For many local Boy Scout leaders, lifting the ban on admitting openly gay boys as Scouts felt like the right thing to do.
But moving forward could have its challenges, several told the Times-Herald.
"The biggest concern is how to get everybody together on this," said John Fenoglio, executive of the Mt. Diablo Silverado Council, which has more than 14,000 Scouts in Contra Costa, Solano, Lake, Napa and northern Alameda counties. "It was a very divisive issue. People had strong opinions on both sides."
About two-thirds of the council's members support the change, according to a survey the group conducted in February. More than 2,100 people responded. But about 30 percent indicated that they would leave the Scouts if they disagreed with the membership policy.

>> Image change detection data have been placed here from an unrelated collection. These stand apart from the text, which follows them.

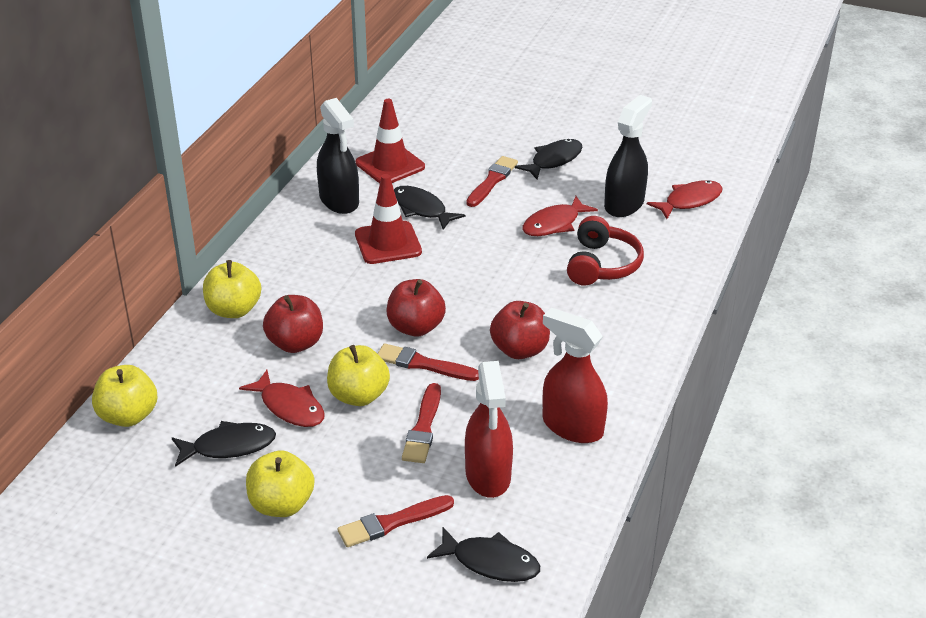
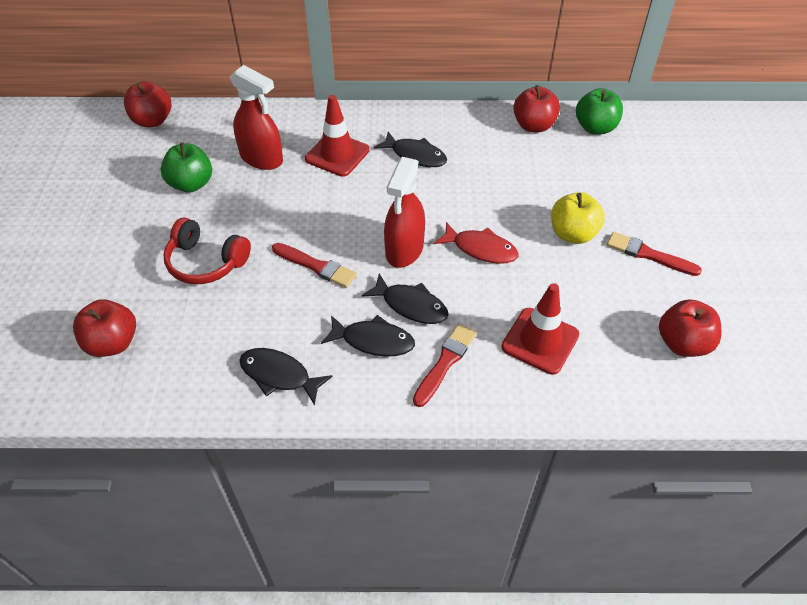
black spray bottle: 2 -> 0
green apple: 0 -> 2
red apple: 3 -> 4
red brush: 4 -> 3
red fish: 3 -> 1
yellow apple: 4 -> 1

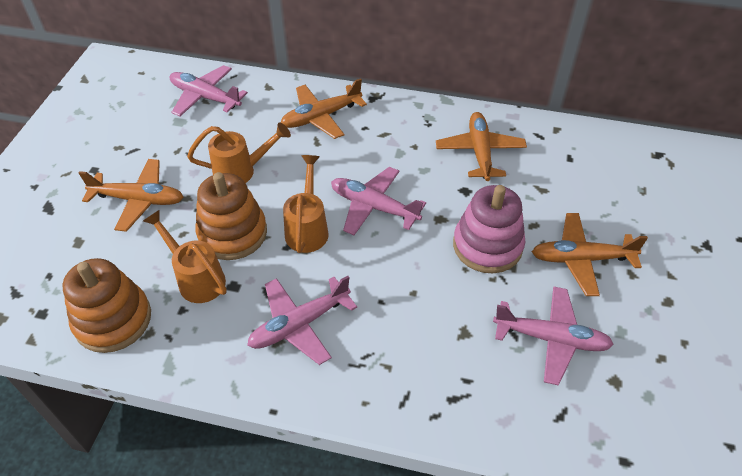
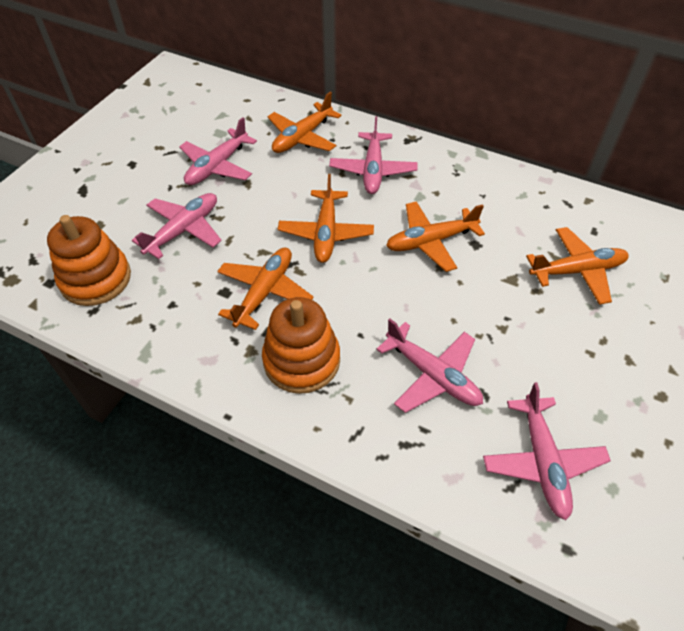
orange plane: 4 -> 5
orange watering can: 3 -> 0
pink plane: 4 -> 5
pink stacking toy: 1 -> 0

Many Scout leaders are crossing their fingers that that doesn't happen. As of Friday, Fenoglio said there had been no mass defections.
"For some parents, this is going to be a pill they can't swallow," said one former Benicia scoutmaster, who preferred to remain anonymous. "That could adversely affect scouting."
Meanwhile, 80 of the 99 Scouts who responded as part of the regional survey indicated they will support the inclusion of gays.
The BSA's National Council voted on May 23 to lift the ban. The proposal was supported by about 60 percent of the national council's 1,400 voting members. It will take effect on Jan. 1, affecting about 116,000 Scout units.
Fenoglio said a national BSA task force is looking into a variety of issues related to implementing the new policy. It is expected to make recommendations by the fall, he added.
Vallejo Troop 77 scoutmaster Charles Speir said he doesn't think the new policy will change the Scouts' mission. He also said he doubts that many Scouts will be too concerned about their peers' sexuality because it's a topic that rarely comes up.
"Most Boy Scouts are middle schoolers," he said. "It is not something we would talk about because there is nothing about it in the Scout handbook ... it is not something you would teach or learn about through scouting."
Others, however, said they are uncomfortable with the change.
"For me, it seems to be going against how scouting was set up," said Vallejo resident Angie Montez, both of whose sons became Eagle Scouts. She added that her personal beliefs stem from her Christian religion.
Montez said she still will support the Scouts, even though she said she disagrees with the leadership's decision and fears it could lead to openly gay leaders.
"Regardless of who you are ... everyone is going to benefit from scouting," she said. "I wish more boys were going into it."
Her youngest son, 19-year-old Eagle Scout Isaiah Montez, said that even though he disagrees with the change, he plans to volunteer at a Boy Scout camp this summer.
"I don't support it, but it's still an organization that supports fundamental skills and learning so that (members) have it for the rest of their lives," the 2012 Vallejo High School graduate said.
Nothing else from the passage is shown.